Telstra Bill - Arrival Notification - Mozilla Thunderbird_144.png

The email is plain text, with no Telstra branding, however it is otherwise well formatted and authentic in appearance, and the sender email could be easily mistaken for the real thing at telstraemailbill_noreply(at)telstra(dot)enterprisebusinesscenter(dot)com (altered).

Cheekily, the email also includes a note advising customers that ‘Telstra will never ask you to provide credit card, or banking details via email.’ With a further link to ‘To find out more about the measures that we are taking to protect telstra.com members from email fraud, please go to http://www(dot)telstra(dot)com/phishing’ (altered).

The sending domain ‘enterprisebusinesscenter(dot)com’ was registered yesterday with a registrar in China. The link in the email goes to a compromised SharePoint hosting a Telstra Bill.zip file with a malicious JavaScript file.
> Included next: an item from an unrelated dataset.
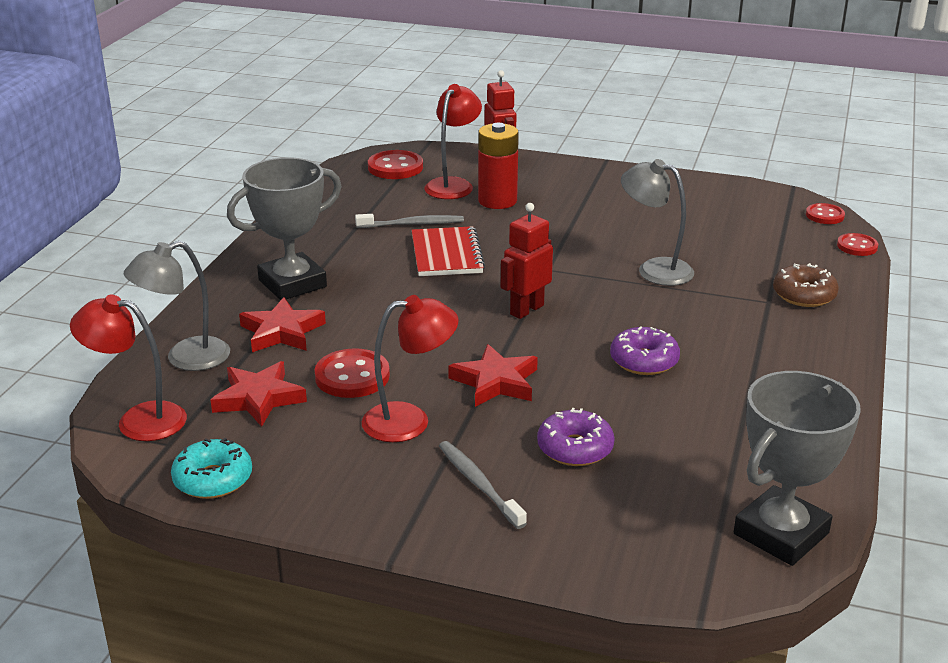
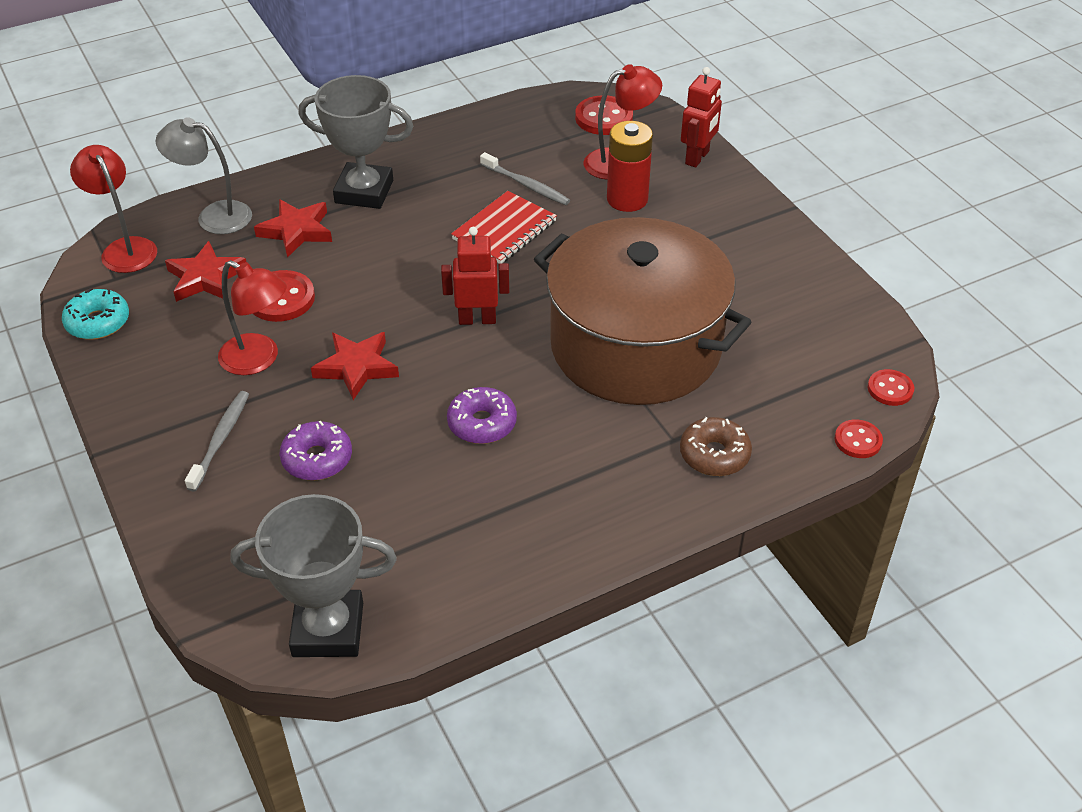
camera: 45 degrees right, 15 degrees up
(654, 269) = (635, 346): grey lamp -> brown pot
Opening Telstra Bill.zip_145.png

The second scam was blocked only seconds before the Telstra Bill scam and impersonates Queensland eToll operator go via. Go via were the subject of a similar scam two weeks ago, along with several other attacks earlier in the year.  

The go via scam is well formatted, carrying authentic appearing branding and coming from a display name of ‘go via’ with a legitimate looking sending email address of ‘<do_not_reply(at)govia(dot)cwebu(dot)com’ (altered) advising customers that their ‘tax invoice statement is now available for download.’

govia.png

As with the Telstra email bill scam, in this case the ‘cwebu(dot)com’ domain was also registered yesterday in China, and the link goes to another compromised SharePoint site with a .zip file containing a malicious ‘Monthly invoice.js’ JavaScript file.  

Monthly invoice.zip _147.png

MailGuard urges email users to hesitate before clicking any type of attachment or link in an email if they’re uncertain of its legitimacy.